Table of Contents

  • Greece, which has been under an internationally coordinated adjustment programme since 2010, has made impressive headway in cutting its fiscal deficit and implementing structural reforms to raise labour market flexibility and improve labour competitiveness. Shrinking domestic demand has also led to a substantial reduction of the current account deficit. Slow product market reforms held back price competitiveness and exports in the recent past, but there are signs that the fall in unit labour costs has started to pass through to export prices and competitiveness. The depression has been much deeper than expected, which has undermined debt sustainability, induced a dramatic rise in unemployment, which affected more than 27% of the labour force at mid-2013 and raised social tensions, especially in the first years of the programme. Economic growth is held back by weak domestic and global demand, difficult access to credit and limited macroeconomic policy room for manoeuvre. The fiscal stance will remain restrictive, although less so in 2014 than in recent years. Encouraging economic developments in mid‑2013 related, inter alia, to a good tourism season, which are expected to continue through 2014, mitigate the risks to growth. However, these risks are still on the downside. Together with the additional adjustment needed on the fiscal side and price competitiveness, the need for further assistance to achieve fiscal sustainability cannot be excluded.

  • Greece has made substantial progress in reforming its economy in a short period of time. A record fiscal consolidation by OECD standards has reduced the deficit, pension and health care reforms have enhanced longer-term fiscal sustainability, and structural reform has improved labour market flexibility and cost competitiveness. However, the adjustment programme agreed in 2010 between the Greek authorities, the International Monetary Fund, the European Commission and the European Central Bank has not yielded the expected results in restoring activity, which has been hit much harder than in other euro zone countries with adjustment programmes, such as Ireland, Portugal or Latvia (which has a euro peg). This has worsened the debt problem, despite the debt restructuring that took place in 2012, while unemployment has sharply increased. Restoring growth, making it sustainable and dealing with social costs are essential to the success of the adjustment programme.

  • The radical adjustment programme initiated in 2010 based on strong fiscal consolidation, deep structural reforms and an internal devaluation to restore international competitiveness has sharply reduced Greece’s fiscal deficit, increased labour market flexibility and reduced labour costs. Shrinking domestic demand has also led to a substantial reduction of the current account deficit. Pension and health care reforms have strengthened longer-term fiscal sustainability. However, despite several revisions, the programme has failed to restore price competitiveness, growth and public debt sustainability. The fiscal contraction has deepened the depression. Economic recovery has been held back by the inability of the banking sector to supply credit and by persistent uncertainties related to the large public debt. Given the time it takes for structural reforms to bear fruit, robust and sustainable growth would be underpinned by faster product market reforms to accelerate price adjustment and foster the reallocation of resources towards more productive and export sectors. Moreover, a more efficient and modernised civil service is essential to improve the quality of and trust in public services, increase willingness to pay taxes, and to strengthen the rule of law, competitiveness, and foreign investment.
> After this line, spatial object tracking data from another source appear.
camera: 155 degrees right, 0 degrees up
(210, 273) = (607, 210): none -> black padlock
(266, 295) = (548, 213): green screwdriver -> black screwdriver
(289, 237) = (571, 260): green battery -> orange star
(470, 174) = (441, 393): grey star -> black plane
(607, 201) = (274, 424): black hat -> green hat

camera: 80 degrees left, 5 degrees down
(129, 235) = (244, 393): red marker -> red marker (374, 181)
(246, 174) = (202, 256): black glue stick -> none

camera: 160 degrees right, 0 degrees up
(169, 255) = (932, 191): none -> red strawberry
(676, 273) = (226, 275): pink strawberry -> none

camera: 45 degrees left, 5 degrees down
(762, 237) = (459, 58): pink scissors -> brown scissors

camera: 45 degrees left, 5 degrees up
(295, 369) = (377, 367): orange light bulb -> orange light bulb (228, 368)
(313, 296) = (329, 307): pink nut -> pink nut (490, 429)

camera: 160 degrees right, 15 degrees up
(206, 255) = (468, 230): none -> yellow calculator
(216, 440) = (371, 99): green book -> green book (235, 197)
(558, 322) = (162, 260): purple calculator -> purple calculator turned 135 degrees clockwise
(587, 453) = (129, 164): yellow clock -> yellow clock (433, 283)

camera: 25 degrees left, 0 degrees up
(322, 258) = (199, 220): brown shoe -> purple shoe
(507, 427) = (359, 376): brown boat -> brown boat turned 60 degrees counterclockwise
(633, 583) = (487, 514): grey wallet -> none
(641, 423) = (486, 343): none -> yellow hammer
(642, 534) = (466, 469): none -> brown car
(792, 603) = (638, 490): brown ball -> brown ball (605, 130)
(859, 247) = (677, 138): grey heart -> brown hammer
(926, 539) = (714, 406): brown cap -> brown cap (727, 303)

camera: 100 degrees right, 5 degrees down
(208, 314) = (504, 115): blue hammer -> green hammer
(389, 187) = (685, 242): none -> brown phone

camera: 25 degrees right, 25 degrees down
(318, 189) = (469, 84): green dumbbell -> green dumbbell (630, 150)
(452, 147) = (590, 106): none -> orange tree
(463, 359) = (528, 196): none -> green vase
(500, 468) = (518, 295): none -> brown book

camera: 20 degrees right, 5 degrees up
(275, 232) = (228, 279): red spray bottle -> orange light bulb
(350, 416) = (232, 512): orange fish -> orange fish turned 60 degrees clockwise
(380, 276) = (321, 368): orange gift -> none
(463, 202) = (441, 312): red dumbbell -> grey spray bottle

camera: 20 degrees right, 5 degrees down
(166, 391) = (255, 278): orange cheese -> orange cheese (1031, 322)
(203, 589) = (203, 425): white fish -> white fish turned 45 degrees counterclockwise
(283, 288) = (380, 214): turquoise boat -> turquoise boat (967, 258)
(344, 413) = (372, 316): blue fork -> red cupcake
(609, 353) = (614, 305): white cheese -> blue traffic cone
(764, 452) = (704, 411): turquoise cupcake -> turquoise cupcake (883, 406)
  • Poverty and income inequality have worsened since the onset of the crisis. While the design of fiscal measures has mitigated the burden sharing of fiscal adjustment, as the recession has deepened unemployment has risen, earnings have declined and social tensions have increased. Getting people back to work and supporting the most vulnerable remain priorities for inclusive growth and distributing the costs of adjustment equitably. Within the limited fiscal space this calls for continued reforms in targeting social support, especially housing benefits, extending unemployment insurance and introducing a means-tested minimum income. Sustaining universal access to good health care is also essential. Well-designed activation policies are important to bring the unemployed, especially the young, to work. At the same time, it is important to strengthen the effectiveness of the labour inspection to ensure full enforcement of the labour code. Decisive steps to contain tax evasion are also critical to social fairness. Reforms by the government in many of these areas are welcome and need to continue.